I get that we don’t want our information to be used for monetary gain or criminal purposes. ID theft seems just as inevitable as death and taxes these days and we don’t want to make that easier either. Nevertheless, we need to seriously consider how much we are willing to fight for this one small area of information, when much more personal information is being bought and sold. I am much more concerned about my medical information being sold than I am about my internet traffic between Facebook and Congress.gov. (Seriously, my browsing history is uber boring.) When sold, all of this personal data is separated from your personal identifying information. I have had my medical and pay information compromised via government-controlled systems several times since becoming an adult but never have I been notified that any information that had been sold could be tracked back to me and used to steal my identity.
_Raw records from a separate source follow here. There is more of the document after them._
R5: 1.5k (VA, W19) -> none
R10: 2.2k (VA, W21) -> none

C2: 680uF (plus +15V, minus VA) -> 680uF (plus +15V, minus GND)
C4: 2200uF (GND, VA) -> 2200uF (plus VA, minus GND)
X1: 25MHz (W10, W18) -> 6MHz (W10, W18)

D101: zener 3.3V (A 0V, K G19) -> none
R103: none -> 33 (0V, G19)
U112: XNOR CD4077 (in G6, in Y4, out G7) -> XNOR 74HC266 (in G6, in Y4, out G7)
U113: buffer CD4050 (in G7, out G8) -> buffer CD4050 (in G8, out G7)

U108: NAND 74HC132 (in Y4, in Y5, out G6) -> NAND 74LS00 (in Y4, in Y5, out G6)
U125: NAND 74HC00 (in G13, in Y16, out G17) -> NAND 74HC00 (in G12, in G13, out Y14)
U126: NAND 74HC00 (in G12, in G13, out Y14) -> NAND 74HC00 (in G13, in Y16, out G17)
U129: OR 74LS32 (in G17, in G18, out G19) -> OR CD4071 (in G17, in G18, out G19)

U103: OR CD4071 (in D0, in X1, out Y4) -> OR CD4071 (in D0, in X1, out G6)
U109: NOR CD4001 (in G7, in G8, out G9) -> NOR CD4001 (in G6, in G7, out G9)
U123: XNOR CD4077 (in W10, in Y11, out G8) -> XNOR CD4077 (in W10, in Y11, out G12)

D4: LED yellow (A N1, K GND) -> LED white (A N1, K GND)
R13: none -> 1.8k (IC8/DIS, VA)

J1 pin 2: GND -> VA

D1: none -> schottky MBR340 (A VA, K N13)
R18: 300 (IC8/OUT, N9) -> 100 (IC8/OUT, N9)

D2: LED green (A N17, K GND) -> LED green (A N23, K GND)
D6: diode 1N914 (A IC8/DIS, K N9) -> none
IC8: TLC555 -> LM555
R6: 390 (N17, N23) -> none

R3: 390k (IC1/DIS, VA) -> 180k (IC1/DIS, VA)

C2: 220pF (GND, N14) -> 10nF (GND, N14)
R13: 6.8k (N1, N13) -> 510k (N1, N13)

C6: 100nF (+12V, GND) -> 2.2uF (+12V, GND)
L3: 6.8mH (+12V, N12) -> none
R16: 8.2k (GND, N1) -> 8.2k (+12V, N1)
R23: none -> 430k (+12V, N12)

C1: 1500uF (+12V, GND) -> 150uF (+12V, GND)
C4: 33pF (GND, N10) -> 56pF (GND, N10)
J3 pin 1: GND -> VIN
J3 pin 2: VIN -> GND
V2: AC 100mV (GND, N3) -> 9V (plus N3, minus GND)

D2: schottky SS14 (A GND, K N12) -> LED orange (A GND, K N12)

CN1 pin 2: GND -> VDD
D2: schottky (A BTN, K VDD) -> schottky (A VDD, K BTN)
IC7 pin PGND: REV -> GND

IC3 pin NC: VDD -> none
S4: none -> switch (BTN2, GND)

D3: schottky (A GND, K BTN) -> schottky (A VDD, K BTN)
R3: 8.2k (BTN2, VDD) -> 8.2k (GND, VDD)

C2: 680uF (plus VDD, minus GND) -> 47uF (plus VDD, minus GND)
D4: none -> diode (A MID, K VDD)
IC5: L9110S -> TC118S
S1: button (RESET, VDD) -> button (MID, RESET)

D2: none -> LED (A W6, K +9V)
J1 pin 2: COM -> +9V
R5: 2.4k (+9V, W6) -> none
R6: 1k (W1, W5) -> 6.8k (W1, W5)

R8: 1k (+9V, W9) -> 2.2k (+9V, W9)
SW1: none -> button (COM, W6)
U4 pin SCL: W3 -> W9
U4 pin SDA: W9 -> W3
If the concern is that money is being made from our online searching, it might be more profitable to turn that frustration into a movement to reduce the insane prices we pay for these services. I don’t think there is a such thing as a manure farm… but it sure happens a lot and it gets sold too. The manure is just a by-product, but it commands a price and I’m pretty sure farmers who like to sell it are going to be fairly angry if you come and take it. If you are an internet farmer… demand that when they sell info on the crap we search, a reverse fee be paid back to us! It will certainly help offset the fees on the bill that make no sense.